I Fixed My Router or: How To Prevent Devices From Ending Up in The Ocean

I recently moved and I clumsily threw my router (a well-used Netgear R7000 that was a hand-me-down from roommates past which gathered dust in a garage for over a year before my acquisition of it) into a cardboard box with many other things. This was a Sunday, and work was staring me at the face so the first thing that I did when I finished getting all the boxes and furniture in was plug the router in and see how sweet the gigabit internet was (I didn't get gigabit in my previous place). It was great indeed. Done with the ancient router setup I started to unpack the mountain of the boxes.

After several hours I sat down for a well-deserved break to stare vacantly into my phone and lo-and-behold I was on 5G. Womp womp. No sweat, I thought, I turned the router on and off, saw the connection return, used the app formerly known as Twitter some more, and went about unpacking.

An hour later I wanted some more dopamine so I opened my phone and to my horror I was once again on 5G. I was now concerned. No stable internet connections meant my meme machine would not work for the 3 Teams calls I had lined up on Monday. I'll pretend I didn't repeat the power-cycle and prayer routine for a few more hours and say I went straight for the router's logs.

The owners of the router before me loaded a custom firmware called Advanced Tomatos on it, which updates the UI a bit and maybe(?) adds some security updates. A few years back I loaded FreshTomato, a fork that was more maintained. The WebUI had some logs and there I saw the following:

buttons[743]	WLAN button pushed for 2202000 ms - toggle radio

That is a 36 minute button press of the WiFi radio. I definitely didn't have my finger on the router for that long, and after a single quick click I saw 2 ms - toggle radio. I am assuming the router was damaged in transit and the button is firing off at odd times.

Panic started to set in. I didn't want to buy a new router, I was getting like 600 Mbps in the upstairs room. This thing worked FINE. I didn't want to pretend to recycle this router for it to only end up in the ocean in a few weeks slowly becoming micro plastics which end up nestled between my muscle fibers as a form of punishment.

I decided to take action. That looked like a very searchable string. I opened the FreshTomato project's BitBucket repo and searched for it. It came up instantly in this little snippet:

if (count >= 2) {  /* after 1 sec */
    logmsg(LOG_INFO, "WLAN button pushed for %d ms - toggle radio", count * 500);
    nvram_set("rrules_radio", "-1");
    eval("radio", "toggle");
}

Which roughly means 'If the button was pressed for 1 second then toggle the radio'.

This gave me a devious idea. What if this was instead 'If the button was pressed for 1 second and less than 240 seconds then toggle the radio'. 2 minutes is a long time to hold a button down, I'm no router QA person but I think this is a very reasonable assumption.
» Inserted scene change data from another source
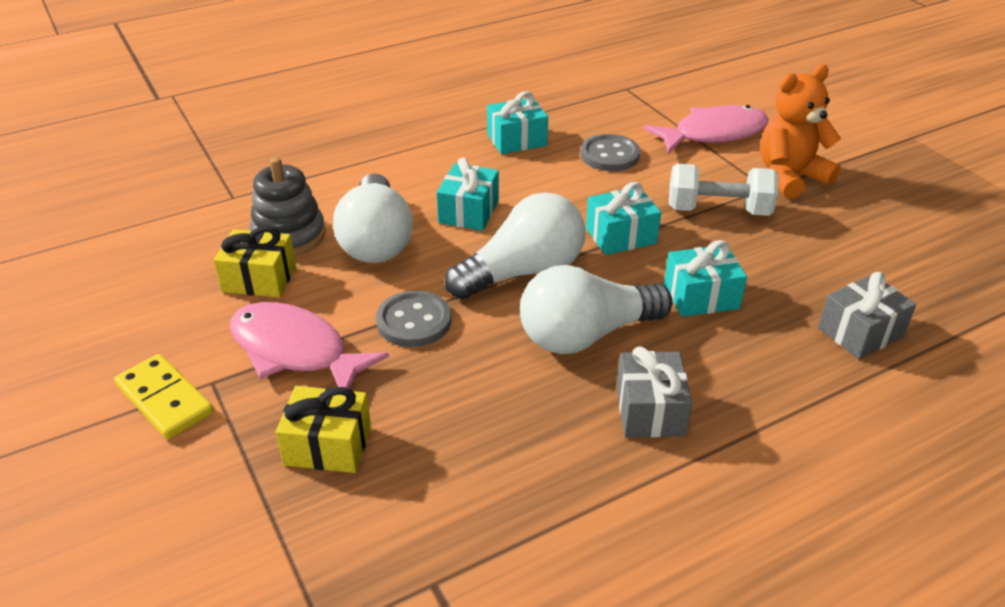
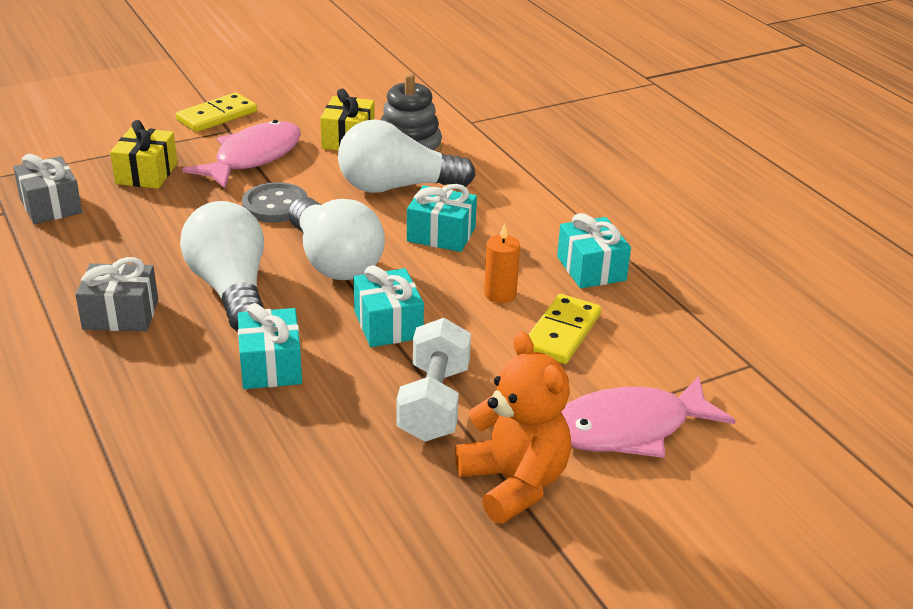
camera: 90 degrees right, 5 degrees down
(562, 181) = (500, 294): none -> orange candle
(609, 155) = (561, 332): grey button -> yellow domino
(713, 134) = (629, 429): pink fish -> pink fish turned 90 degrees clockwise
(860, 332) = (179, 472): grey gift -> grey gift (51, 206)

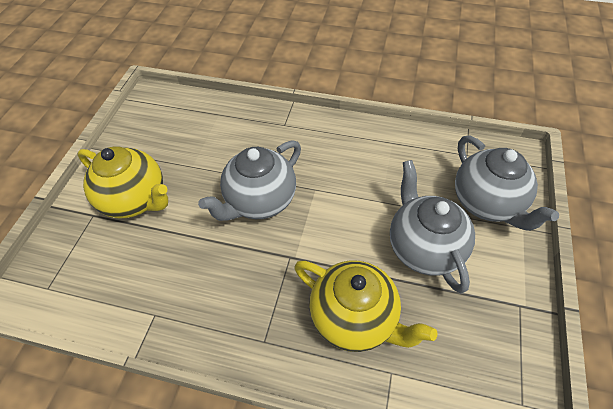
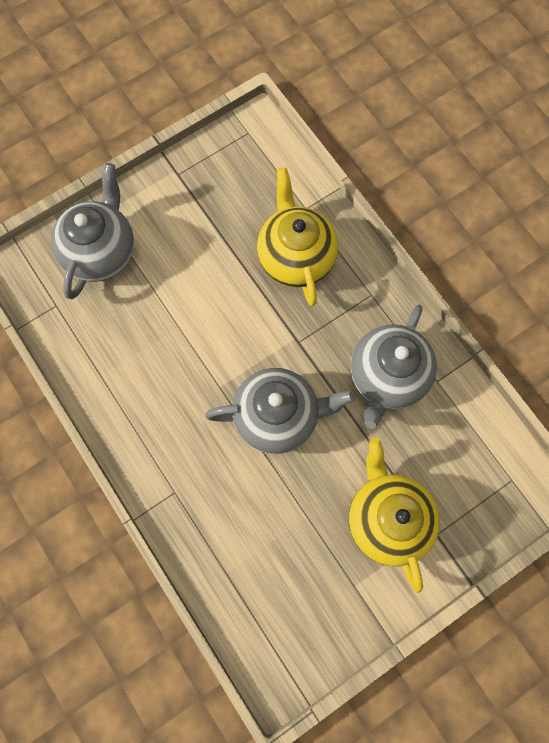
camera: 140 degrees left, 20 degrees up
(423, 248) = (192, 262): grey teapot -> grey teapot (387, 377)

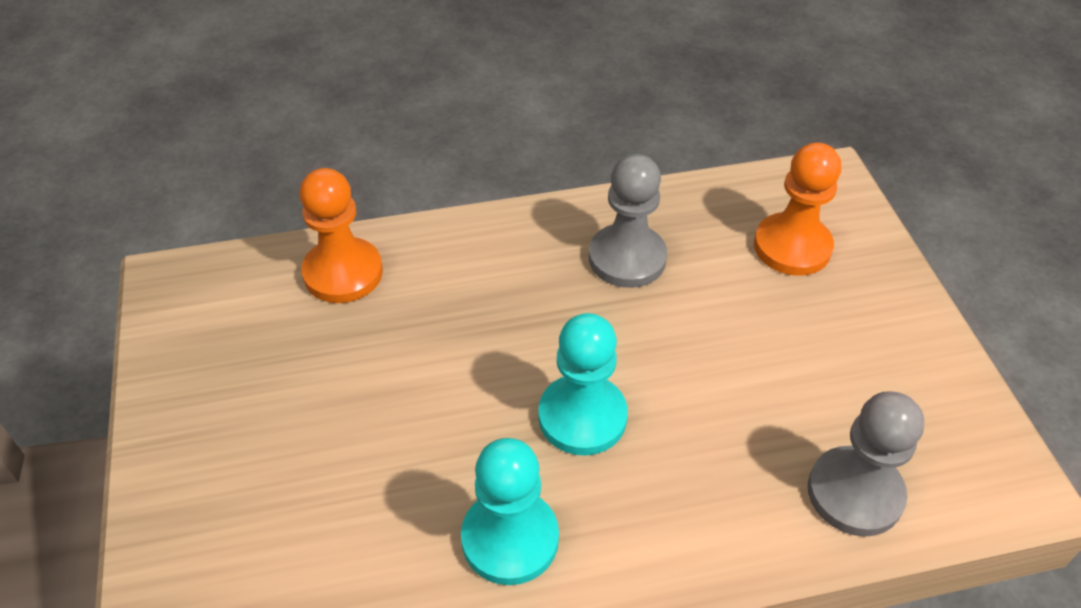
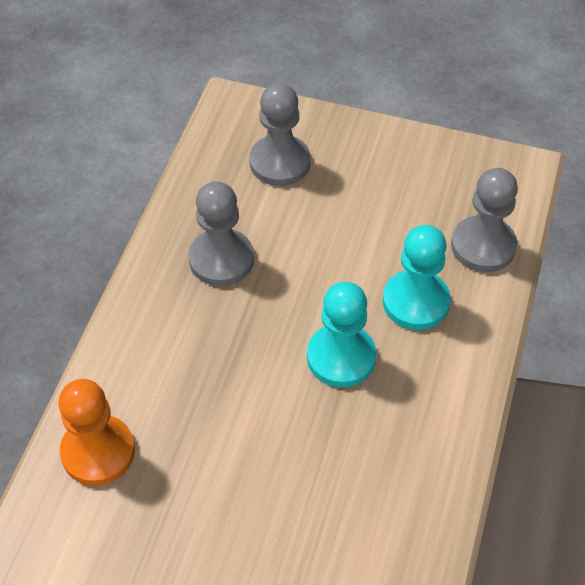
camera: 60 degrees left, 5 degrees up
(510, 539) = (410, 446): turquoise pawn -> turquoise pawn (415, 302)
(792, 247) = (280, 162): orange pawn -> grey pawn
But, alas, I'm no firmware expert. How could I burn an image without hassle and tears and...then I saw there was a Dockerfile to easily build an image. We truly do live in the future. I did a quick release locally, loaded it up onto my router, and to my great shock it actually worked. A 3 second fix and 30 minutes of compiling and my router was functional once again.

I opened a PR and it was gladly accepted. Maybe this will prevent some other of these routers from being needlessly thrown away.

Curious, I looked up 'WiFi turning off' and there are TONS of forum posts of people complaining about this issue. Now, I'm not saying that all of these people's radio buttons malfunctioned, but it did open my eyes. Most likely all of these people trashed their routers and bought new ones. Which is a bit of a tragedy if one thinks about all of the plastic devices that are constantly dying on us. I had a friend tell me that I 'just had to accept that consumer electronics only last 4 years'. This router is going on over 7 years, now I'm aiming for 10+ and all it took was a one line code change.

The modification of software, the ownership and ability to fix issues is a fix to not only consumerism, but to unnecessary consumption. Would Netgear build this feature into their routers? I highly highly doubt it, as it goes directly against their better interest. They sell routers, if a button breaks and could be fixed by a quick timing check then they would sell many fewer routers. It is up to us, as the owners of these complex little computers to keep them going for as long as we can. It didn't hurt I saved probably 70 bucks.

I didn't get this part of OSS before. I do now.

Huge huge shout-out to FreshTomato, pedro, M_ars and the team for their amazing, continued work on this. If you use this firmware I'd highly recommend that you donate to them.